= Tsao Chang =

Chinese-American physicist

Tsao Chang (张操; born 1942 in Shanghai, China) is a Chinese-American physicist.

Chang has taught physics and conducted research on the theory of space and time for more than fifty years in China and the United States.

== Personal life ==
Tsao Chang was born in Shanghai, China, on April 22, 1942. He met his wife, Bei Lei Dong, while attending Fudan University. They were wed in September 1967 and had two children, both sons. Their eldest son, John Zhang, became a successful business man and a member of the board for several public companies. Chang’s younger son, James Zhang is founder and CEO of Concept Art House, a video game developer.

== Physics career ==
In 1965, Chang graduated from Fudan University, China with a degree in nuclear physics.

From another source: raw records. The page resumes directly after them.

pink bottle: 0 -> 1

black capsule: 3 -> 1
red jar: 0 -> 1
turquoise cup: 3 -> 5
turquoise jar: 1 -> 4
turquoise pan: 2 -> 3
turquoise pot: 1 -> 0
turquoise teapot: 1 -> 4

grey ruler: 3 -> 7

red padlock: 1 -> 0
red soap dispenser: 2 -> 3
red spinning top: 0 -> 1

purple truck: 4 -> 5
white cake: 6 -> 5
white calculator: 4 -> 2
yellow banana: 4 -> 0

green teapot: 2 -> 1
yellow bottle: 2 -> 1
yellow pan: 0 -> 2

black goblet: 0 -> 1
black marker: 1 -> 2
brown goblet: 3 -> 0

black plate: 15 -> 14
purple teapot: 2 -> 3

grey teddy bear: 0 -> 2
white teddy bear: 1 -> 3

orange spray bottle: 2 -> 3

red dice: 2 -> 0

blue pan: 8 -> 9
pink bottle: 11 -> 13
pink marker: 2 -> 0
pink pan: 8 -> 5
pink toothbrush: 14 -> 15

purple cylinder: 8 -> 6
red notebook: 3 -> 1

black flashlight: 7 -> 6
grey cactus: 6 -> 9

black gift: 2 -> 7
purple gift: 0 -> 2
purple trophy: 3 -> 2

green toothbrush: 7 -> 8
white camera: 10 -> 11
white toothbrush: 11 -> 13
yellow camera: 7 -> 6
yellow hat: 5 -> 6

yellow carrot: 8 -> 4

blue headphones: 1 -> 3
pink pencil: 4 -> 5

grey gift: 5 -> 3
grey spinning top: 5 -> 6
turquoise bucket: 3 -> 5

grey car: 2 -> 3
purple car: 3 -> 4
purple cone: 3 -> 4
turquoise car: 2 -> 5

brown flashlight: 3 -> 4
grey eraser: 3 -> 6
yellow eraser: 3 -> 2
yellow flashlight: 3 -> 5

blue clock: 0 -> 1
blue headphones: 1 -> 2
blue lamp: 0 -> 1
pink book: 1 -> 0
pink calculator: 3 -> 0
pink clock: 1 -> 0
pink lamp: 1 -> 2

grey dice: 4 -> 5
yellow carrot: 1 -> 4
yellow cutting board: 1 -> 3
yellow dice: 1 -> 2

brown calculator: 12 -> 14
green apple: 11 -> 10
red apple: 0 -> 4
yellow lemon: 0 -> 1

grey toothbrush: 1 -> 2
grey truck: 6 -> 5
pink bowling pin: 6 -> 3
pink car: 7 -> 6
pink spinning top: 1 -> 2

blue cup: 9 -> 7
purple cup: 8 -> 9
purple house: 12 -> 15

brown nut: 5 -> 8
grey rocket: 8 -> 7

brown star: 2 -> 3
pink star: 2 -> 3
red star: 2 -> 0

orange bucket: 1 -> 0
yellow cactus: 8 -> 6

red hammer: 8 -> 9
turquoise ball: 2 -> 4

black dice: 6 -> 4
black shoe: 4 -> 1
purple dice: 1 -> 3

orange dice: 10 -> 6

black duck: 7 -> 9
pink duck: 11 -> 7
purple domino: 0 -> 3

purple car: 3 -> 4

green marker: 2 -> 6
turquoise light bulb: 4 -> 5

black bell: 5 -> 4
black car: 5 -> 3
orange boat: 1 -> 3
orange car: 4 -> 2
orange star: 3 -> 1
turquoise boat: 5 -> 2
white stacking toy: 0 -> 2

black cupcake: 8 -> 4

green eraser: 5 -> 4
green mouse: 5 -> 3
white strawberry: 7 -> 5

Chang has taught electrodynamics and modern physics in China and the United States. From 1980 to 1982, he was a visiting scholar in the physics department at the University of Massachusetts Amherst. He also taught in the department of physics, Shanghai University of Science and Technology from 1982–1985. From 1985–1989, Chang was a visiting professor at both Utah State University and the University of Alabama in the United States. From 1989–2002, Chang conducted research on space physics at Alabama.

Chang's research areas cover superluminal neutrinos and the theory of relativity. He has produced more than thirty research papers in addition to two books.

In an international conference "in early 1985, T. Chang predicted neutrinos may be Superluminal particles".

Since 2002, his research has centered on the theory of space and time.